I think twoleftfeet was being sarcastic :) That said, I'd like to think that a contemporary version of Wang Wei would have quite a bit to say about the birds, trees, and mountains of the microscopic world.
posted by lemuring at 6:51 AM on December 17, 2012 [1 favorite]

I didn't get a lot of sleep last night, and also I didn't need to drink that 2nd cider. Forgive me my obtuse-ness.
posted by Miko at 6:54 AM on December 17, 2012

I think twoleftfeet was being sarcastic

Not really.
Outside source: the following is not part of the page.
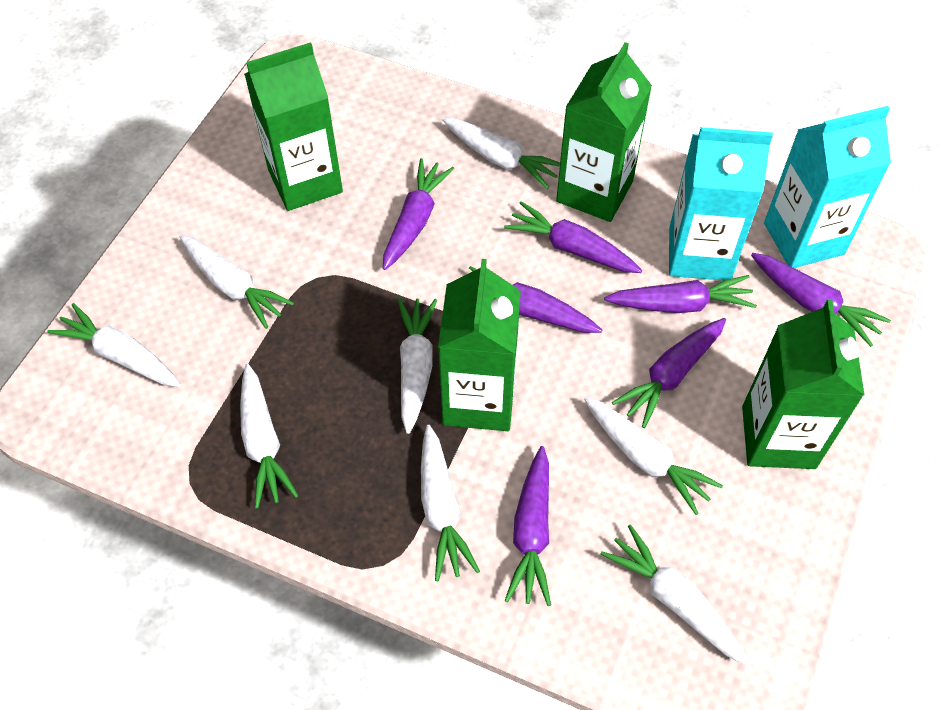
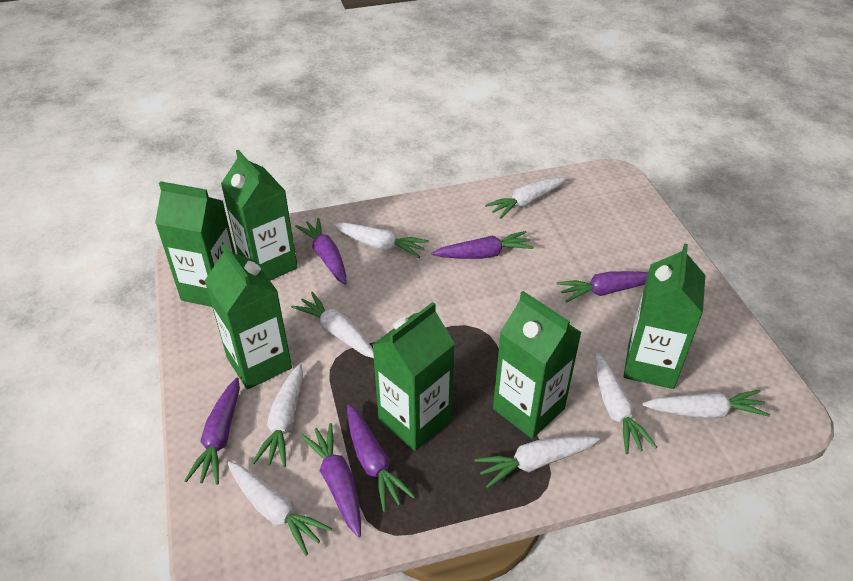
green carton: 4 -> 6
purple carrot: 7 -> 6
turquoise carton: 2 -> 0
I think another poem by Wang Wei, Peach Blossom Journey, describes an absorption into a greater whole. So maybe there's a bigness to go with the smallness.

Early Chinese poetry has a fairly thick interpretive layer.

Nice post though.
posted by twoleftfeet at 7:00 AM on December 17, 2012 [1 favorite]

This is what every Metafilter post should be like.
posted by Potomac Avenue at 7:11 AM on December 17, 2012

Also Amoebas are the bad guys right?
posted by Potomac Avenue at 7:12 AM on December 17, 2012 [1 favorite]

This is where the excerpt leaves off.